A former Facebook executive says social media is bad for everyone
Do you remember what life was like back in 2004? It was a simpler time. While social networks like MySpace and Friendster existed, it was the first year for Facebook — the site that changed everything. But well over a decade later, a former Facebook executive is claiming that social media isn’t great for people. In his eyes, it complicates truth and popularity, and messes with humans’ natural desire for feedback. We can see where he’s coming from.
Chamath Palihapitiya talked to CNBC about social networks and how they’ve changed the way we interact with each other. “The tools that we have created today are starting to erode the social fabric of how society works,” he said on their morning news show Squawk Box. The subject was brought up since Palihapitiya recently spoke at Stanford Graduate School of Business and suggested that students take a “hard break” from their computers.

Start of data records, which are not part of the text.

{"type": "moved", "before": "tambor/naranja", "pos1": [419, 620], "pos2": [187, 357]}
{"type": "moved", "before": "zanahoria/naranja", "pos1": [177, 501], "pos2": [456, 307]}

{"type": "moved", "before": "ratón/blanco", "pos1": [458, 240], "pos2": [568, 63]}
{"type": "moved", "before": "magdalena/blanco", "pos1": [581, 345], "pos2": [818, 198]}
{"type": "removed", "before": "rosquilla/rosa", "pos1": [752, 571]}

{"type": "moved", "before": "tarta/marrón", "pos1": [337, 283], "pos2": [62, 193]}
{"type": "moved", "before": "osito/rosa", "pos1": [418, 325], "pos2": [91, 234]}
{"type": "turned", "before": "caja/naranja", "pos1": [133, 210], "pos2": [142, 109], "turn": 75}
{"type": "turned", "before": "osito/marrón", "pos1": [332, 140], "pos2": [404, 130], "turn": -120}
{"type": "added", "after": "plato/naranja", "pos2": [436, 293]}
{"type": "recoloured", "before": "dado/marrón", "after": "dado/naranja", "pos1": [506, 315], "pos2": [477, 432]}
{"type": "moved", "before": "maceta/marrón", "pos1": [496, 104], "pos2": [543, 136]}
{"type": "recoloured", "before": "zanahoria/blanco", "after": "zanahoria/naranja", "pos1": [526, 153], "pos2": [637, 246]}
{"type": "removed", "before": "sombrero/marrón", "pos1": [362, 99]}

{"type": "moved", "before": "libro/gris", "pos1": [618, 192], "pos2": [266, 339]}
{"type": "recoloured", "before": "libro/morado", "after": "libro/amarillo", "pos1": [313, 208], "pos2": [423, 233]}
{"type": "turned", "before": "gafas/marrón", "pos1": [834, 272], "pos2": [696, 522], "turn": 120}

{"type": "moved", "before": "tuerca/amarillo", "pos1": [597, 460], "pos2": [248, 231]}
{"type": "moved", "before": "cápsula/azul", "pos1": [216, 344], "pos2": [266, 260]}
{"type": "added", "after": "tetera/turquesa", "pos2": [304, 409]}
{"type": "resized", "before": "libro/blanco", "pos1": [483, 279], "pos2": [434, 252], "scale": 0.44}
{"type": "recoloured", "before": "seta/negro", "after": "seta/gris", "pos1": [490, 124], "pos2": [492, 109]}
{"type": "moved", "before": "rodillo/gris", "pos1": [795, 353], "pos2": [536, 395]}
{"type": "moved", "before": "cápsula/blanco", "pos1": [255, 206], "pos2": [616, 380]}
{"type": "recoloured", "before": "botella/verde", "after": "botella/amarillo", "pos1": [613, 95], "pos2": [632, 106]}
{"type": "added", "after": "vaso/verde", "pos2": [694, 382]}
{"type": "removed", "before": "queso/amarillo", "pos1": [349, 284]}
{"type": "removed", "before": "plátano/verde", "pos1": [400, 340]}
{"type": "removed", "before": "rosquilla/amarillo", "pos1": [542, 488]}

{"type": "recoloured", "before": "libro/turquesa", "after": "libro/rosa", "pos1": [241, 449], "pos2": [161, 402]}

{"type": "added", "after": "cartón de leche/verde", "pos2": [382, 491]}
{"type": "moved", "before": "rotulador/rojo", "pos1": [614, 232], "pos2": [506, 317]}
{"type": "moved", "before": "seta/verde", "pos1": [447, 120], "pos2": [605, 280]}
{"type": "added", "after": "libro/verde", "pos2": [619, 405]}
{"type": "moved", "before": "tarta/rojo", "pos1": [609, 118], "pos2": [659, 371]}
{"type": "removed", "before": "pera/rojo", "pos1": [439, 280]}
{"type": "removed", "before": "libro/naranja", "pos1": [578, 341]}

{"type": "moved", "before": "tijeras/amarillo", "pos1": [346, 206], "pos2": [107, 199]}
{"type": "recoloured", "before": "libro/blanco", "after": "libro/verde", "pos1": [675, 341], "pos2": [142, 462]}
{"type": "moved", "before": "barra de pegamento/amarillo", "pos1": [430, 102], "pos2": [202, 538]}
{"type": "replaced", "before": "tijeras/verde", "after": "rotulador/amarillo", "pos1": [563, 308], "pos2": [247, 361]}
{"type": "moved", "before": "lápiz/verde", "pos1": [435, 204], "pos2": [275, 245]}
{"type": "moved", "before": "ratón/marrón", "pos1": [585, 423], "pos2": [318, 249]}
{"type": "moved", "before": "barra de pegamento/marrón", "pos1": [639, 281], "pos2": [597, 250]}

Palihapitiya joined Facebook in 2007, after starting his career with by heading AOL’s instant messaging division back in 2004. He became Facebook’s vice president of user growth, where he helped expand Facebook before leaving the company in 2011.
Still, just because he worked at Facebook doesn’t mean he’d let his children use the site. According to Palihapitiya, even he’s backed away from using it. “My solution is I just don’t use these tools anymore,” Palihapitiya said in his Stanford speech. “I haven’t for years. It’s created huge tension with my friends…I guess I kind of innately didn’t want to get programmed.”
Interestingly enough, he also made a point to talk about what the dopamine of feedback does to a person — and really, it makes a lot of sense.
"That feedback, chemically speaking, is the release of dopamine in your brain," Palihapitiya continued on CNBC. "I think if you get to desensitized and you need it over and over and over again, then you become actually detached from the world in which you live."
He also mentioned how users can pay in order to “amplify whatever you believe and get people to believe what is popular is now truthful.” Really, it’s a tool that can easily be used to shape people, without them necessarily realizing it.
Still, Palihapitiya isn’t completely against sites like Facebook. He wanted to clarify to CNBC that his comments were meant to be observations, not attacks. But after listening to what he had to say, we can understand the benefits of stepping away from the screen. Perhaps we’ll be a bit happier if we did so once in a while.